Just as she had expected, before she reached the end of the story two little heads were nodding and four sleepy eyes could hardly keep open.
“Bed is the place for my tots!” said Mrs. Bobbsey softly, and soon Flossie and Freddie were slumbering together.
Mr. Bobbsey came in with Nan and Bert about an hour later, the pictures having been enjoyed very much.
“I surely am going to be a cowboy!” declared Bert. “I can easily be one on the ranch you are going to own, can’t I, Mother?”
“We’ll see,” replied Mrs. Bobbsey, with a quiet smile at her husband.
Then Nan and Bert went to bed and were soon asleep.
“Well, I hope Freddie doesn’t fall out of bed again tonight, and wake me up,” said the children’s mother.

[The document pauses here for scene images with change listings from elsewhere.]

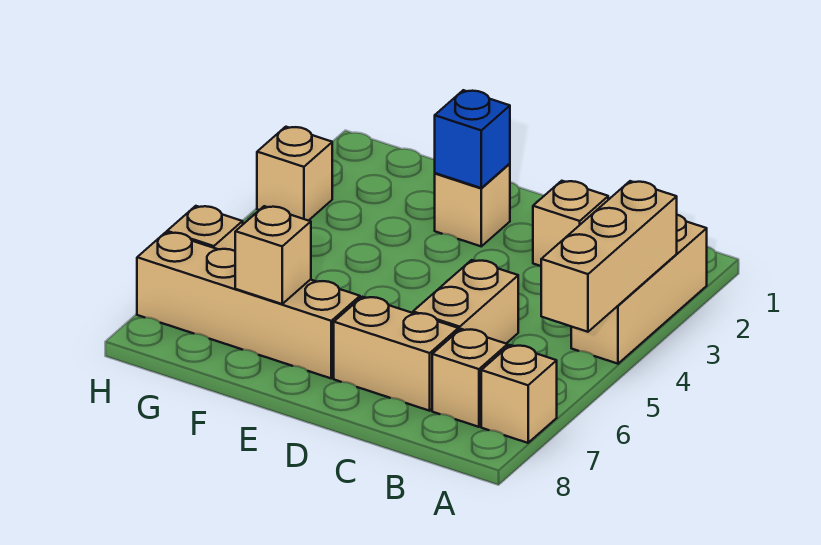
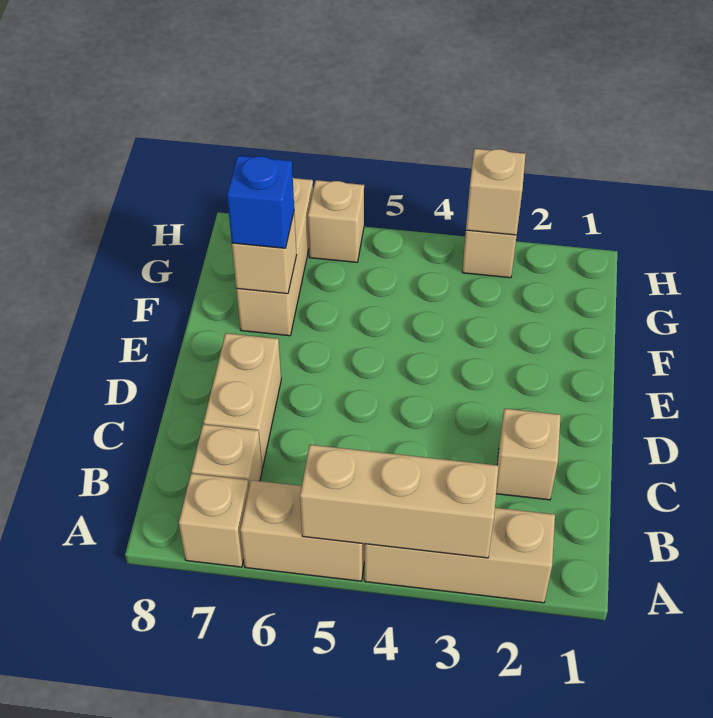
tan brick C5:C6 level 1 -> tan brick A5:A6 level 1
tan brick E2 level 1 -> tan brick H3 level 2
blue brick E2 level 2 -> blue brick F7 level 3
tan brick E7:H7 level 1 -> tan brick F7:H7 level 1

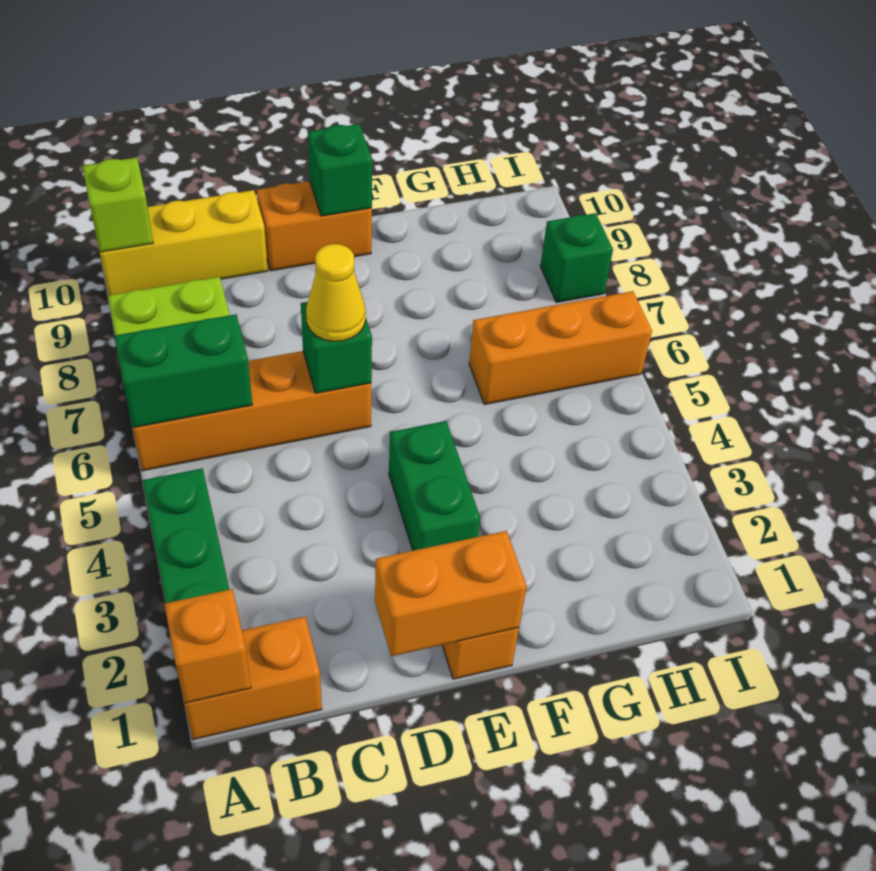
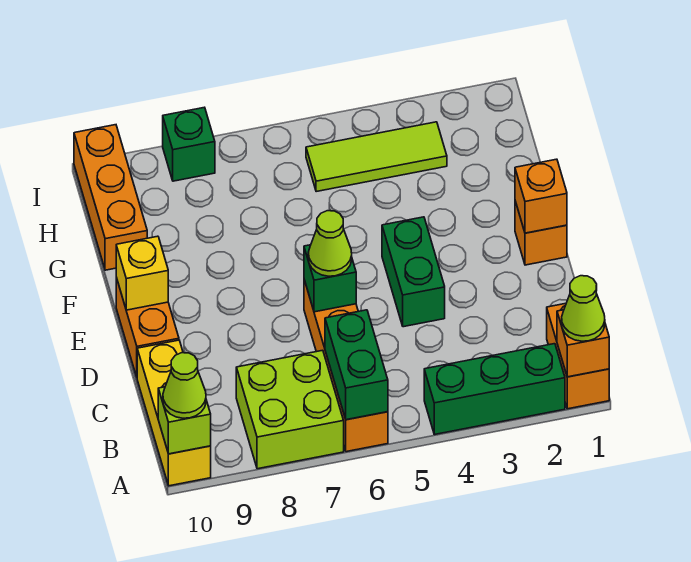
none -> lime cone A1 level 3
none -> lime cone A10 level 3
orange brick D1:E1 level 2 -> orange brick E1 level 2
yellow cone D6 level 3 -> lime cone D6 level 3
green brick E3:E4 level 1 -> green brick D4:E4 level 1
green brick E10 level 2 -> yellow brick E10 level 2
orange brick G6:I6 level 1 -> orange brick G10:I10 level 1
none -> lime tile H3:H5 level 1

“So do I,” echoed her husband. “I think we shall all rest well tonight.”
But trying to sleep in a big city hotel is quite different from trying to sleep in one’s own, quiet home. There seemed to be even more noises than on the railroad train, where the motion of the cars, and the clickety-click of the wheels, appears to sing a sort of slumber song. So it was that in the Chicago hotel Mrs. Bobbsey did not get to sleep as soon as she wished.
However, after a while, she did close her eyes, and then she knew nothing of what happened until she heard a loud whistle, something like that of a steam locomotive outside. She also heard some shouting, and then she felt some one shaking her and a voice saying:
“Mother! Mother! Come and see ’em!”
Quickly Mrs. Bobbsey opened her eyes, and, in the dim light that came from the hall, she saw Freddie standing beside her bed.